In “Savage Nights,” Jean follows his prescription drugs with orgies of cocaine and red wine. But Blue said that when she came into his life, Collard’s self-destructive bent had abated to the extent that he had even stopped smoking, joking with regret that he had turned into “the veritable saint” his friend and editor, Francoise Verny, had predicted he would eventually become.
“He was taking his medicine, seeing his doctors, and taking his treatments very seriously,” Blue said. “He respected the body. He had anxieties about dying but he talked about them right away and they would lift.”
Nonetheless, Collard took a sybaritic delight in good food, good company and good wine. And he loved to laugh.
Lise Beaulieu, who edited “Savage Nights” with him, described him as “a very funny person” who enjoyed clowning around in the editing rooms where they would often work 24-hour days.
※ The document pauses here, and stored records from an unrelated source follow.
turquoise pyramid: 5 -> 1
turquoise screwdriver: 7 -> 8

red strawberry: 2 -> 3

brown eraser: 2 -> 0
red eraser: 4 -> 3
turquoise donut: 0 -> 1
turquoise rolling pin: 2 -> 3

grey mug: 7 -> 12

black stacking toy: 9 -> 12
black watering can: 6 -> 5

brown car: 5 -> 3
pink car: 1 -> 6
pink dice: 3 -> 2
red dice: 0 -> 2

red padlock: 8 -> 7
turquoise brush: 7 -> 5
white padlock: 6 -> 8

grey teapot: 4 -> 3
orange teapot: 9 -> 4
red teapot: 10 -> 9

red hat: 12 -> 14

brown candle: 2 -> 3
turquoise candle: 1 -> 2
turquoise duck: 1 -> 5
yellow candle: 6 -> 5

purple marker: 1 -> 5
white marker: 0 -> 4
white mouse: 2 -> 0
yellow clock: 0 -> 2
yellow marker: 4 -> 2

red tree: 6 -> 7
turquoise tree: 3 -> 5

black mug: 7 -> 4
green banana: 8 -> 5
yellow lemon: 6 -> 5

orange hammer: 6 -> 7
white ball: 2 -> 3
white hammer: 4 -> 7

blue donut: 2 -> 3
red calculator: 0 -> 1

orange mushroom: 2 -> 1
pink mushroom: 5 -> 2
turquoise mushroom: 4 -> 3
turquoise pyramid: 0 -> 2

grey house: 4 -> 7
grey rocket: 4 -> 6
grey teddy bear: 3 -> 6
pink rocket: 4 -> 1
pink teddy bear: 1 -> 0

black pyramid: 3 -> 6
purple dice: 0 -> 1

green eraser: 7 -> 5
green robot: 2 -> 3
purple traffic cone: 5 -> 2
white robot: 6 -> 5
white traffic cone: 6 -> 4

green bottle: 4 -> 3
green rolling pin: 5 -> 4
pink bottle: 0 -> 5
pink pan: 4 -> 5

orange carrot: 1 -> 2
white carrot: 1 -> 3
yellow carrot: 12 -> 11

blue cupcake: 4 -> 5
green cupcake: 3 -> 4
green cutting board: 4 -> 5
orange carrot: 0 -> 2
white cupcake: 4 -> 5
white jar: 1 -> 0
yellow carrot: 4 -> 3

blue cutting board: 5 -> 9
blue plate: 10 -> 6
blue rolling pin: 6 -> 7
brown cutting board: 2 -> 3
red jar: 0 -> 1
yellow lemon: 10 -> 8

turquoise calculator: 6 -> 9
“He could be very impatient and demanding sometimes, a perfectionist,” she recalled. “But he was also a child. He loved to imitate people and make us laugh. The Cyril that we see smiling in the movie, that is the Cyril I remember.”
“He was absolutely without self-pity,” said Maria Schneider, who makes a brief appearance in the film as a mysterious Moroccan woman of the desert. “But behind the charm and the vitality, there was a fantastic rage too. He loved flamenco and he liked to say that he had Spanish gypsy blood. I believed him. There was that fiery element to his personality. It is such a shame that we won’t have any more films from him.”
What the public will have instead is the cult of Collard’s personality and the legend surrounding it--a phenomenon Blue said Collard would most certainly have disapproved of. He would have hated the fact that his image was becoming engrained and fossilized in popular culture. “That would be wrong because he was always in motion,” she said.
His far more important legacy, Blue said, was the fact that he inspired everyone around him to constructively channel their passions--their anger, their lust, their ambitions--to achieve their goals. For a narcissist whose greatest struggle, both in his personal life and in his film, was to see beyond his own reflection, Collard apparently was able to give to people after all, even to the tragic Laura.
Blue said she met the woman on whom Collard based the character at his funeral and the woman had confessed to her that her life was richer and fuller for having gone through the emotional traumas explored in “Savage Nights.”
“Cyril didn’t realize it,” said Blue, “but he really did have the capacity to love. It was hard for him to accept that. He could never say, ‘I love you.’ But he showed it through his own brave and personal example. ‘Wake up!’ he told us. ‘Don’t hide and lie to yourself. Don’t be afraid to explore your potential to the highest level.’ That is the gift he gave to us.”